Synthesizing Composite Material inside Metal Pipe by Centrifugal Technique via the Self-Propagating High temperature Synthesis

29Sep 2017

       The Self-Propagating High temperature Synthesis (SHS) is an engineering technique developed to synthesize high-grade ceramic materials such as refractory, ceramic matrix composites, intermetallic compounds, and functional grade materials. Because of its energy efficiency and low cost compared to the original technique, SHS is combined with centrifugal casting to synthesize composite material inside metal pipe to extend the pipe’s longevity.
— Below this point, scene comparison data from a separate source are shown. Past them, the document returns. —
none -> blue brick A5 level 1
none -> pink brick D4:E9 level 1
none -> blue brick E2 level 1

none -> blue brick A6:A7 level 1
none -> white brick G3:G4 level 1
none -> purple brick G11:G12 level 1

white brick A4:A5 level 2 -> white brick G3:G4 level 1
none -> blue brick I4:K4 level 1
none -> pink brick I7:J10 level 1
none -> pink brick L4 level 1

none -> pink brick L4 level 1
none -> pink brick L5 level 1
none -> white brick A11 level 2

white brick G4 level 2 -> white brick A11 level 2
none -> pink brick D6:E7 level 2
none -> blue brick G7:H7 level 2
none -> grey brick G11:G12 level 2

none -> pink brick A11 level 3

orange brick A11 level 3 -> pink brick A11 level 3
The synthesis starts with filling the premix powder of substrate into a metal pipe whose one end is closed with a piece of wood and the other end is closed a ring-shaped wood. Attach the metal pipe to the centrifugal casting machine with adjustable speed meter. Allow the machine to spin continuously for 1-2 minutes to initiate the coating, complete with ignition from one end of the pipe to start SHS reaction. Once the reaction is complete, gradually lower the speed level then shut the machine down. The metal pipe is now coated from the inside with the composite material.
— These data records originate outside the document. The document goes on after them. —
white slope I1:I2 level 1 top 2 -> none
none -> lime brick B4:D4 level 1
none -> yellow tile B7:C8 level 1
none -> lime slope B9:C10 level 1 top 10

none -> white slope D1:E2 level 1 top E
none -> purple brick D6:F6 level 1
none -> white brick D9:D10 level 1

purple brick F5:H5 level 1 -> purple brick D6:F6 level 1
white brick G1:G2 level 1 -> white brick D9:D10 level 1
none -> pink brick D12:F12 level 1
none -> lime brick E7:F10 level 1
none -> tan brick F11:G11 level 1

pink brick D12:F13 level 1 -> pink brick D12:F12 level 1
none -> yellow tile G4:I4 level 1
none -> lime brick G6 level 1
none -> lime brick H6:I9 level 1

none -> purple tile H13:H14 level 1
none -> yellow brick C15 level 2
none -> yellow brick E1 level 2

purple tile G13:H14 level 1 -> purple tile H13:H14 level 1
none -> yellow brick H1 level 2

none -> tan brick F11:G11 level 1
Picture 1 The procedure of synthesizing composite material inside metal pipe by centrifugal technique via the Self-Propagating High Temperature Synthesis

       Composite materials of interest include metal-based materials such as Fe-WB and Fe-TiB2. The synthetic composite system is a reinforced system (WB= 28.9 ±0.8 GPa (Chen Y., et al., 2011) and TiB2= 25.3 ± 1.8 GPa (Raju G.B., et al., 2009)) with high-level hardness. With this capacity, the coating should extend the longevity of the pipe. Moreover, in order to reduce cost, the research selected natural substrate including (Ilmenite, FeTiO3) and (Wolflamite, Fe(Mn)WO4) which are affordable compared to other types available in the market.

       Synthesized composite coating from two different systems can clearly be divided into 2 layers (shown in picture 2). Coating synthesized from Wolflamite, Fe(Mn)WO4 shows first layer of Fe-WB and second layer of Fe-Al2O3 (shown in 2A). Coating synthesized from Ilmenite, FeTiO3 shows first layer of Fe-TiB2 and second layer of Fe-Al2O3 (shown in 2B).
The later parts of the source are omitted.